Certifications: A bachelor's degree in cyber security, information technology, education, communication, or related field, or equivalent work experience. Cyber Security Frameworks: Working knowledge of Cyber Essentials, ISO27001:2022, CSA Cloud Controls Matrix, NCSC CAF and GDPR, is important to ensure that data is being managed in a compliant manner.

Health & Safety Responsibilities: Managers and supervisors carry both legal and company responsibilities for ensuring the health and safety of their employees, those under their control and those who might be affected by the work undertaken, i.e. public, visitors and employees of other organisations. This includes briefing individuals working for them and ensuring there is the necessary understanding, competence and application of requirements to work safely and without harming the environment. Employees will ensure they understand the health and safety risks involved in their work activities and their responsibility to apply the controls needed to manage those risks to acceptable levels. Similarly where work activities can have an adverse impact upon the environment, and where there are legal requirements, employees will understand those impacts and the controls they must ensure are applied.

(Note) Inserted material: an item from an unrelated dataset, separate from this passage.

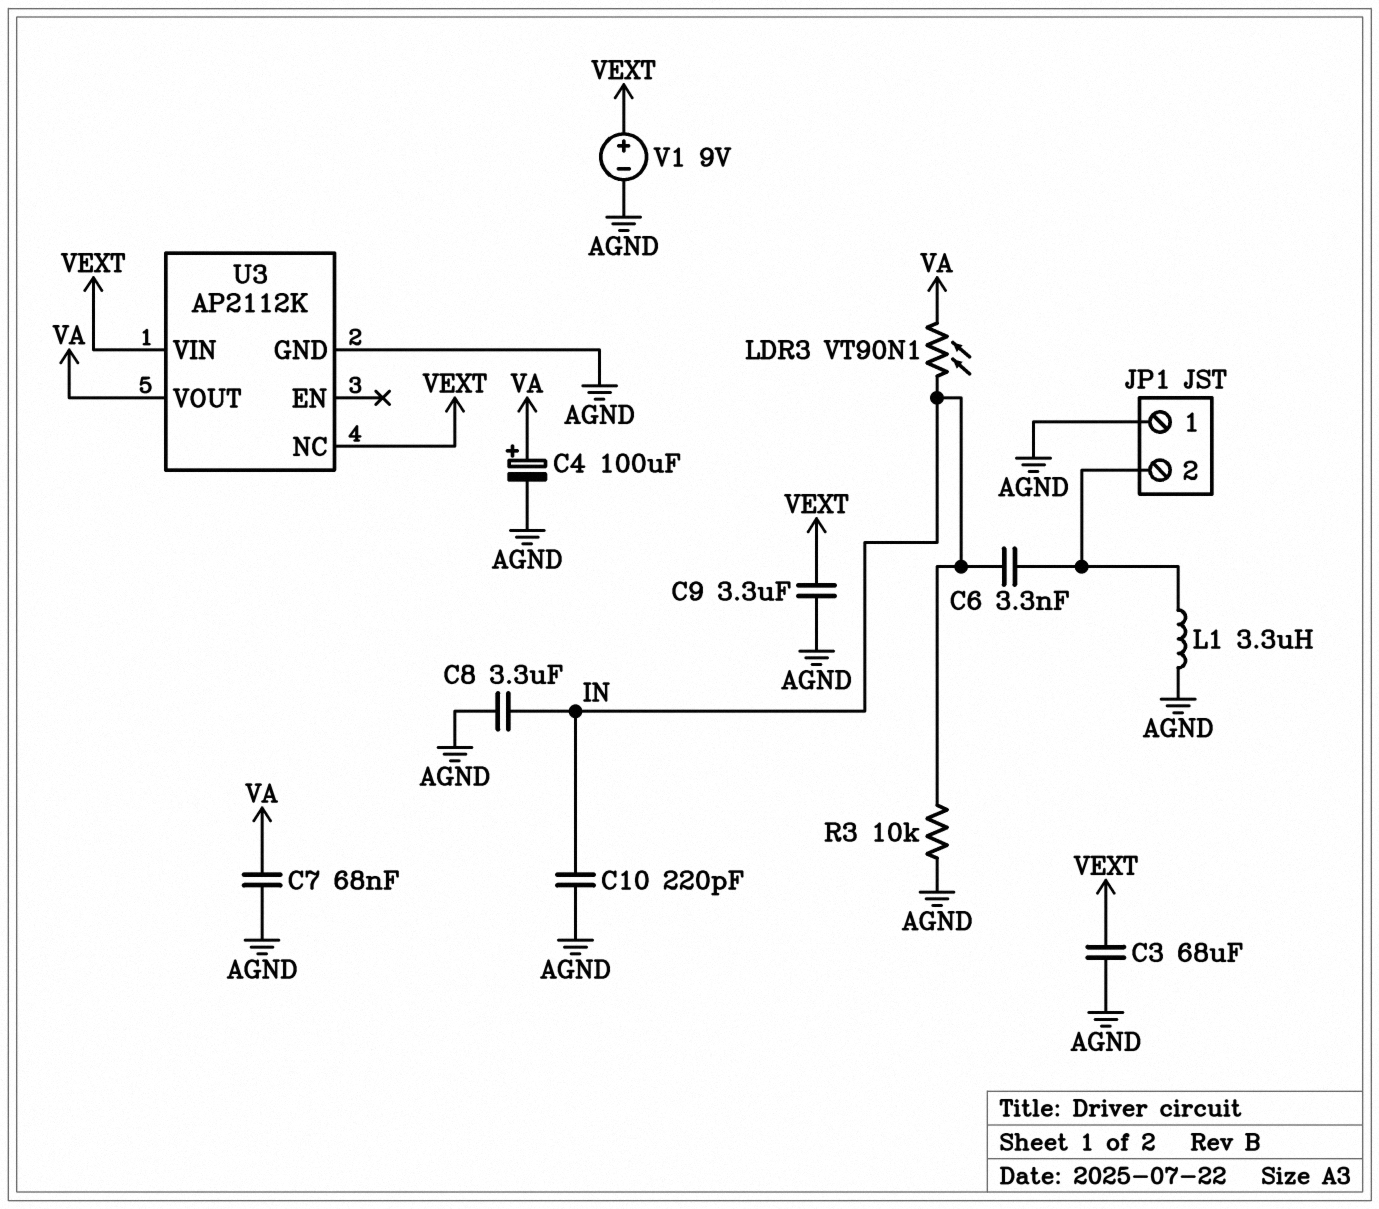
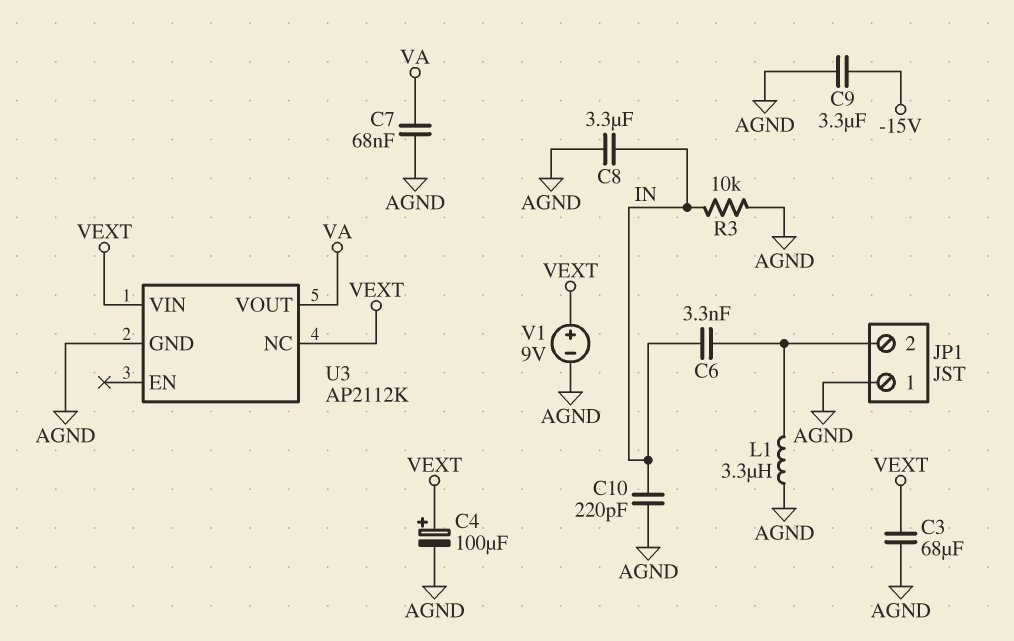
C4: 100uF (plus VA, minus AGND) -> 100uF (plus VEXT, minus AGND)
C9: 3.3uF (AGND, VEXT) -> 3.3uF (-15V, AGND)
LDR3: VT90N1 (IN, VA) -> none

Equal Employment Opportunity: We are committed to equal employment opportunity regardless of race, colour, ancestry, religion, sex, national origin, sexual orientation, age, citizenship, marital status, disability, gender, gender identity or expression, or veteran status. We are proud to be an equal opportunity workplace.

Safeguarding: We are committed to safeguarding and promoting the welfare of children and young people. Where applicable, this role is subject to safer recruitment processes and robust pre-employment checks.